The parties stipulated to the following factors in aggravation: respondent was previously admonished in 2013 for failing to promptly refund an unearned fee, in violation of rule 1.16 (e) and, was previously admonished in 2015 for failing to file a notice of appeal in a criminal matter and losing a client's file, in violation of rule 1.3 (a) and (b).
The parties stipulated to the following factors in mitigation: in August 2017, respondent began traveling to and from Atlanta to care for his sister who had been diagnosed with lung cancer; in November 2017, respondent's sister passed away; and respondent has been responsible for managing his late sister's affairs.

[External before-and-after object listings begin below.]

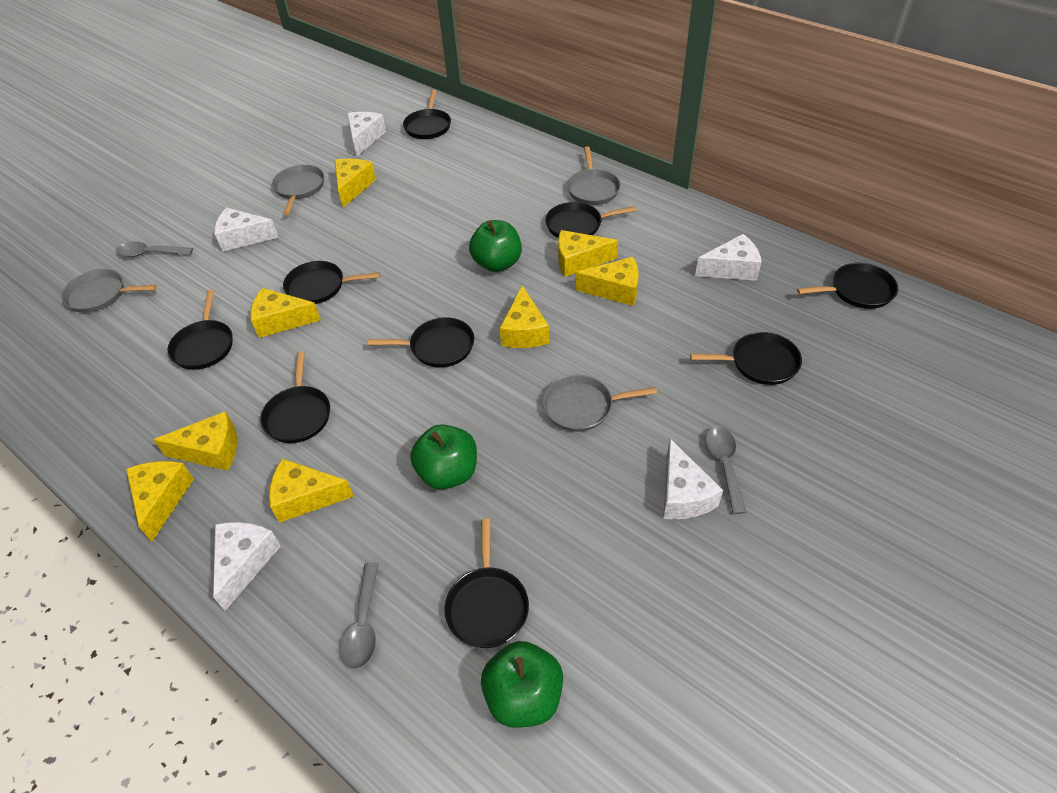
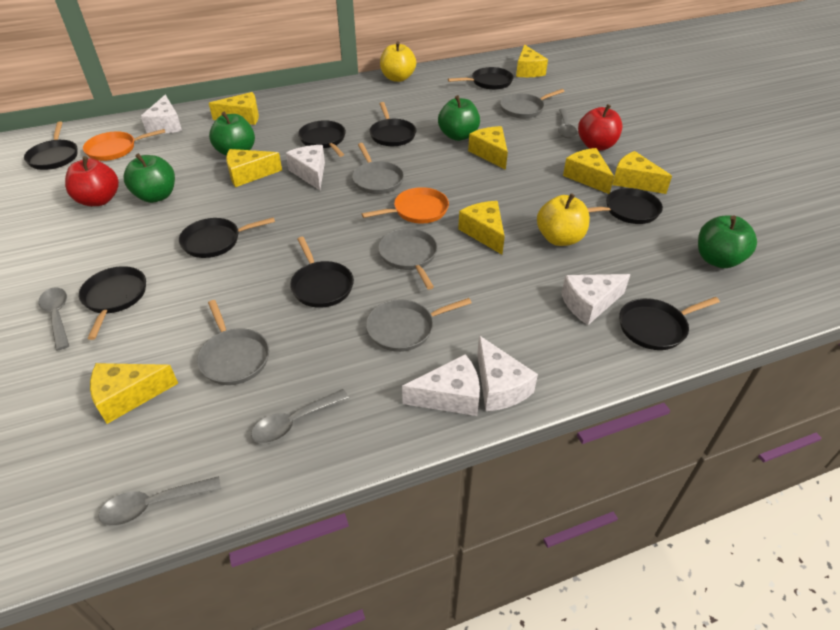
green apple: 3 -> 4
grey pan: 4 -> 5
grey spoon: 3 -> 4
orange pan: 0 -> 2
red apple: 0 -> 2
yellow apple: 0 -> 2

The parties cite similar matters involving neglect, misrepresentation and failure to communicate that have resulted in discipline ranging from censure to a nine-month suspension; however, under the circumstances of this case, the parties stipulate that the appropriate discipline to be imposed on respondent is a three-month suspension. The parties point out that here, respondent is charged with neglecting two cases, making misrepresentations to V. and the Committee, failing to respond to numerous letters from S., failing to respond to letters from the Committee requesting respondent submit an answer, failing to safeguard client's files when he abandoned them in his vehicle which was towed by DOT, respondent had received two prior admonitions within the past five years for similar misconduct and during some of the time that he failed to cooperate with the Committee and communicate with S., and that respondent was caring for his dying sister.{**166 AD3d at 84}
In support, the parties rely on Matter of Peralta-Millan (141 AD3d 87 [1st Dept 2016]); Matter of Berkman (32 AD3d 39 [1st Dept 2006]); Matter of Jaffe (250 AD2d 13 [1st Dept 1998]); and, Matter of Marrin (207 AD2d 239 [1st Dept 1995]).
In granting the instant motion for discipline by consent we find that a three-month suspension is a reasonable punishment for the kind of misconduct in which respondent engaged. Respondent is a solo practitioner, his misconduct was limited in scope, and he was experiencing personal issues at the time the Committee was investigating the complaint by S.
Accordingly, the parties' joint motion for discipline by consent should be granted and respondent suspended for a period of three months and until further order of this Court, and the Committee's separately filed petition of charges should be denied as moot.
Gishe, J.P., Webber, Oing, Singh and Moulton, JJ., concur.
The parties' joint motion for discipline by consent is granted, and respondent is suspended from the practice of law in the State of New York for a period of three months, effective November 8, 2018, and until further order of this Court. The Committee's petition of charges is denied as moot.